DXSLAM: A Robust and Efficient Visual SLAM System with Deep Features

A robust and efficient Simultaneous Localization and Mapping (SLAM) system is essential for robot autonomy. For visual SLAM algorithms, though the theoretical framework has been well established for most aspects, feature extraction and association is still empirically designed in most cases, and can be vulnerable in complex environments. This paper shows that feature extraction with deep convolutional neural networks (CNNs) can be seamlessly incorporated into a modern SLAM framework. The proposed SLAM system utilizes a state-of-the-art CNN to detect keypoints in each image frame, and to give not only keypoint descriptors, but also a global descriptor of the whole image. These local and global features are then used by different SLAM modules, resulting in much more robustness against environmental changes and viewpoint changes compared with using hand-crafted features. We also train a visual vocabulary of local features with a Bag of Words (BoW) method. Based on the local features, global features, and the vocabulary, a highly reliable loop closure detection method is built.
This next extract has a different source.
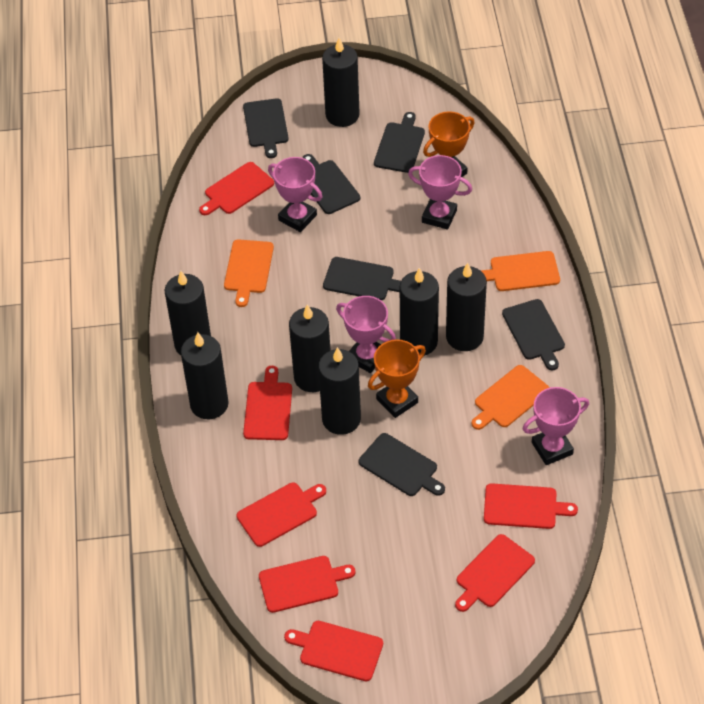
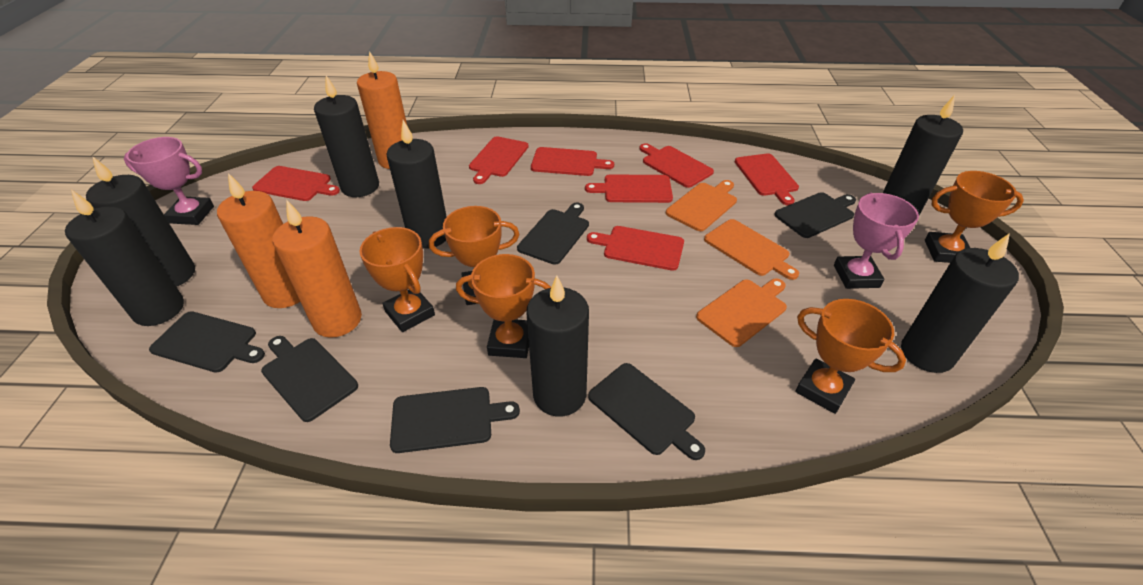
orange candle: 0 -> 3
orange trophy: 2 -> 5
pink trophy: 4 -> 2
Experimental results show that all the proposed modules significantly outperforms the baseline, and the full system achieves much lower trajectory errors and much higher correct rates on all evaluated data. Furthermore, by optimizing the CNN with Intel OpenVINO toolkit and utilizing the Fast BoW library, the system benefits greatly from the SIMD (single-instruction-multiple-data) techniques in modern CPUs. The full system can run in real-time without any GPU or other accelerators. The code is public at this https URL.

[1]  G LoweDavid,et al.  Distinctive Image Features from Scale-Invariant Keypoints , 2004 .

[2]  Gary R. Bradski,et al.  ORB: An efficient alternative to SIFT or SURF , 2011, 2011 International Conference on Computer Vision.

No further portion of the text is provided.